Thus, it would be seen that, even according to the State Government, if the land was unfit for cultivation and comprised only rocky areas, sandy areas or jaldube areas, the amount of compensation payable was at the rate of Rs.40,000/- per bigha. As against this the Collector was directed to fix the compensation at the rate of Rs.7,000/- per bigha and the District judge enhanced it to Rs.22,000/- per bigha. Surely, the tea estate land was much more valuable than "land unfit for cultivation". It is nobody’s case that the tea estate’s land was uncultivated or that there was no tea bushes growing thereupon.
Fourthly, the oral evidence on record showed that, at all stages, the Government was prepared to pay Rs.55,000/- per bigha and it was only the appellant who had taken a rigid stand demanding a higher price.

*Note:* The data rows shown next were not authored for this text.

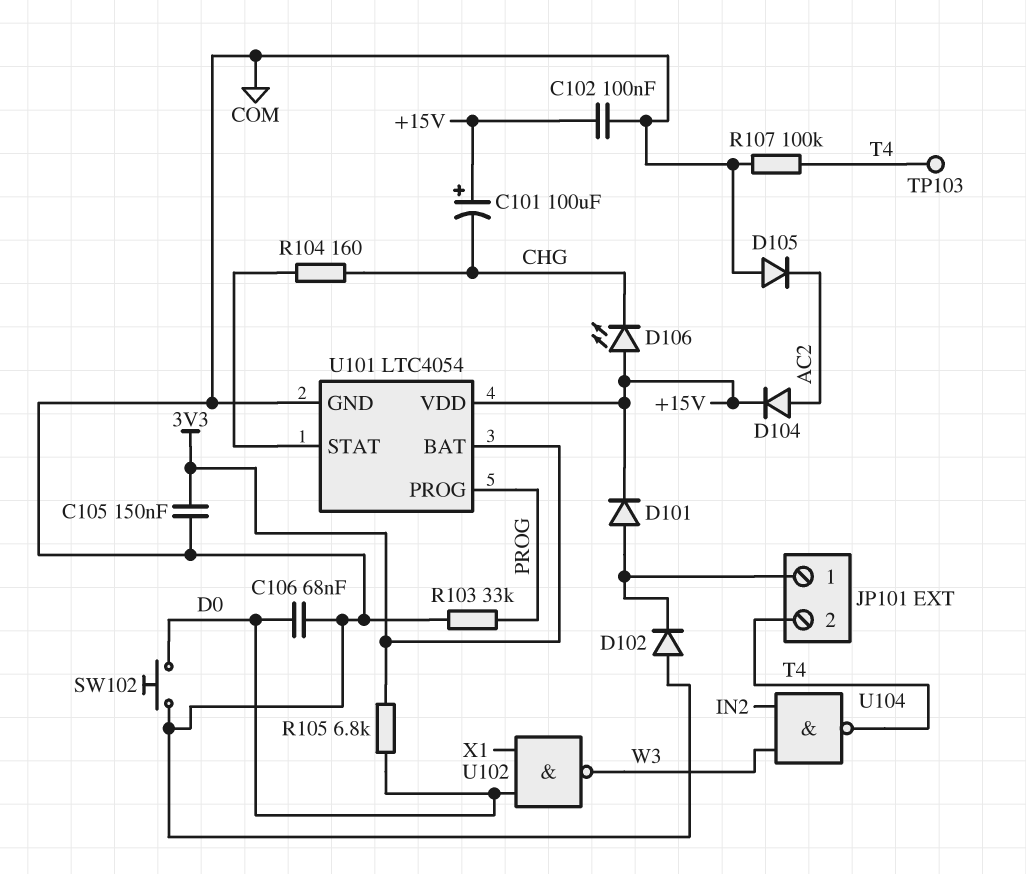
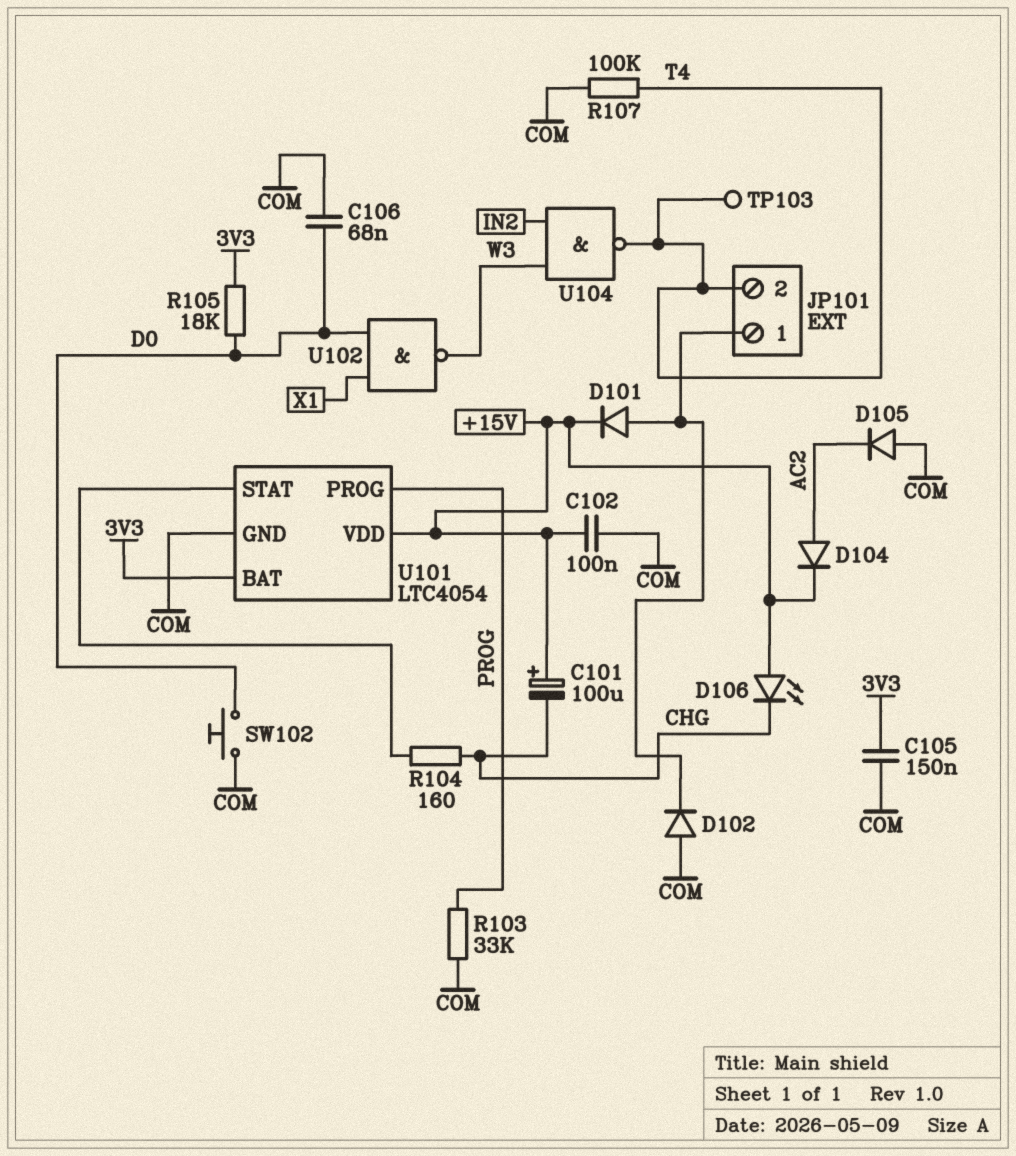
R105: 6.8k (3V3, D0) -> 18k (3V3, D0)

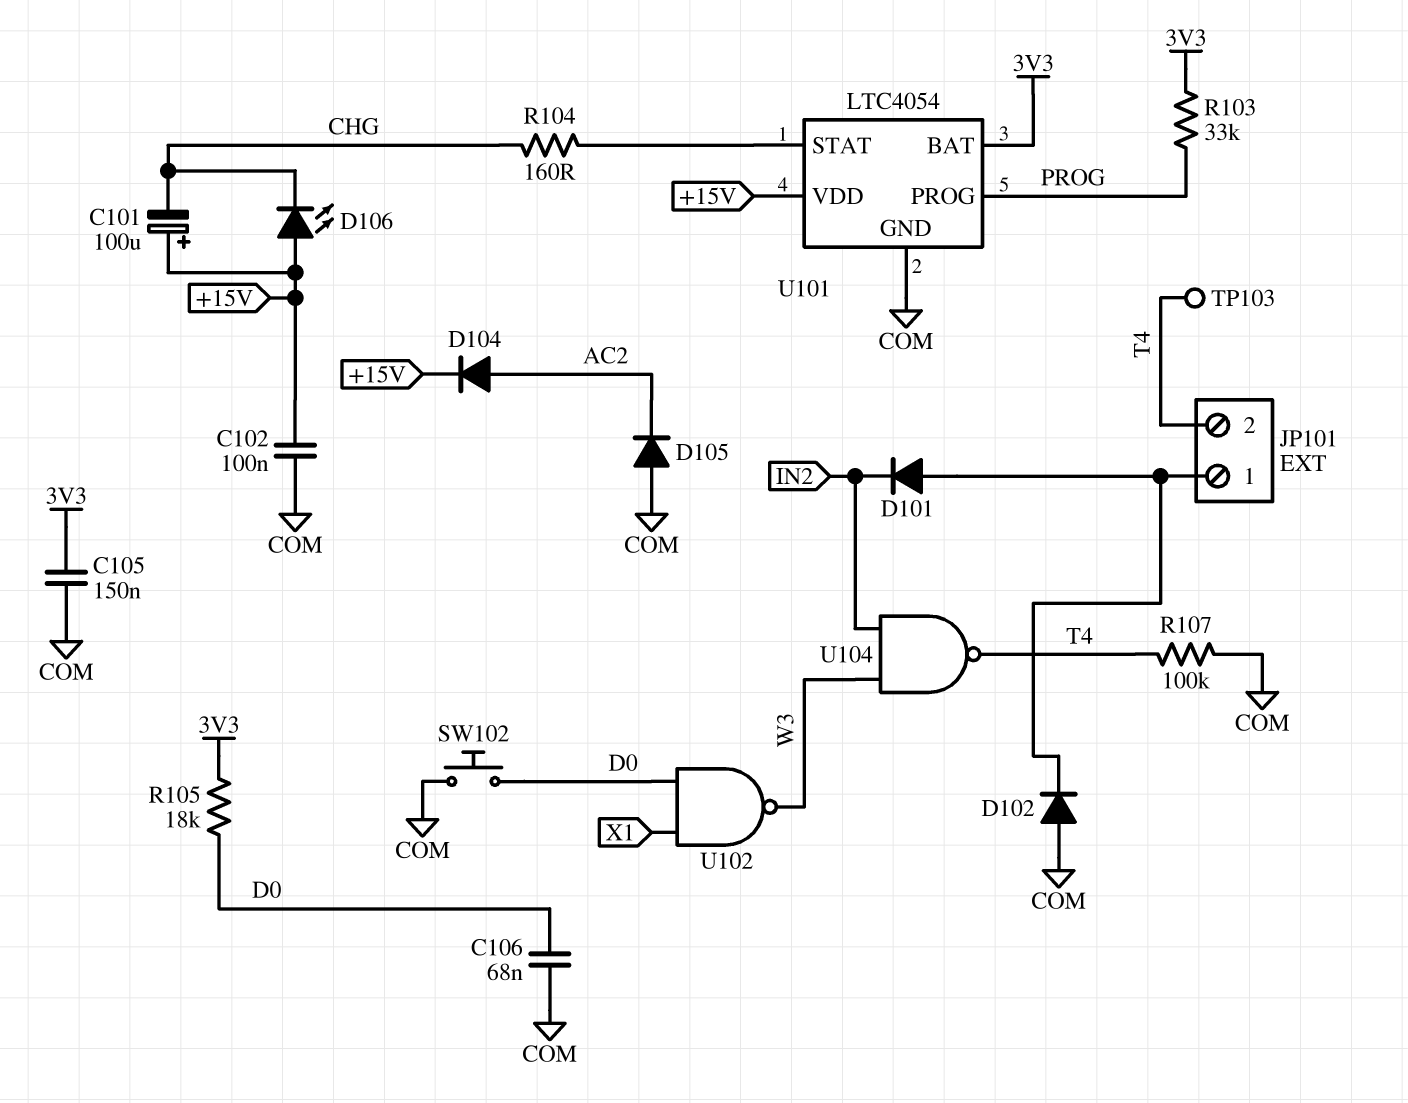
D101: diode (A JP101/1, K +15V) -> diode (A JP101/1, K IN2)
R103: 33k (COM, PROG) -> 33k (3V3, PROG)

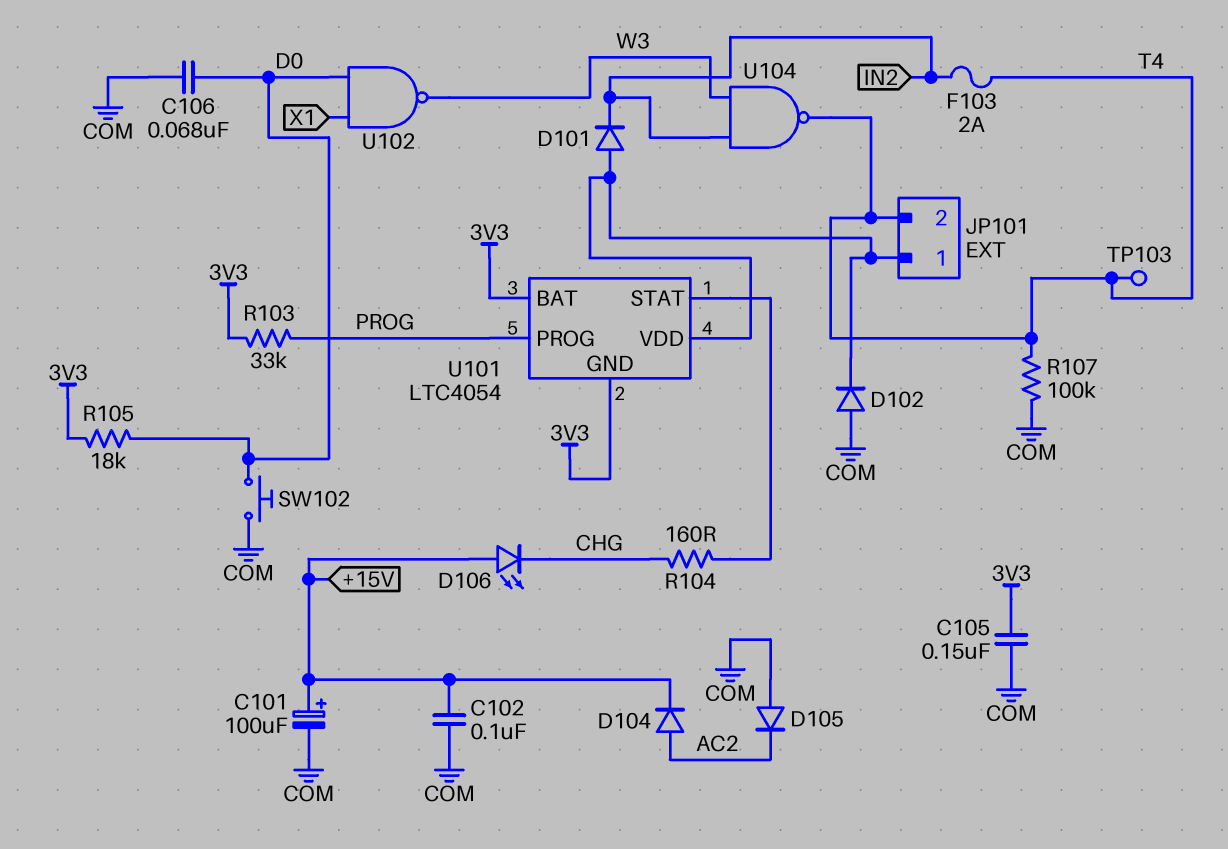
C101: 100uF (plus +15V, minus CHG) -> 100uF (plus +15V, minus COM)
F103: none -> 2A (IN2, T4)
U101 pin GND: COM -> 3V3
U101 pin VDD: +15V -> JP101/1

Fifthly, Exhibits 6, 7 & 8 placed on record prima facie seem to be similar cases of acquisition of land in Sibsagar District, wherein for arable land the estimate of compensation payable made, by the Government itself was Rs.55,000/- per bigha. Exhibit 8 was the case of acquisition of tea class land, which also showed the compensation payable at the same rate as the Government had initially agreed to pay.
Sixthly, even if the High Court disagreed with the valuation of tea bushes made by the District Judge, being the Court of first Appeal, it would have had to itself fix the compensation for the tea bushes. This, the High Court failed to do. All this on record appears to have escaped the notice of the High Court".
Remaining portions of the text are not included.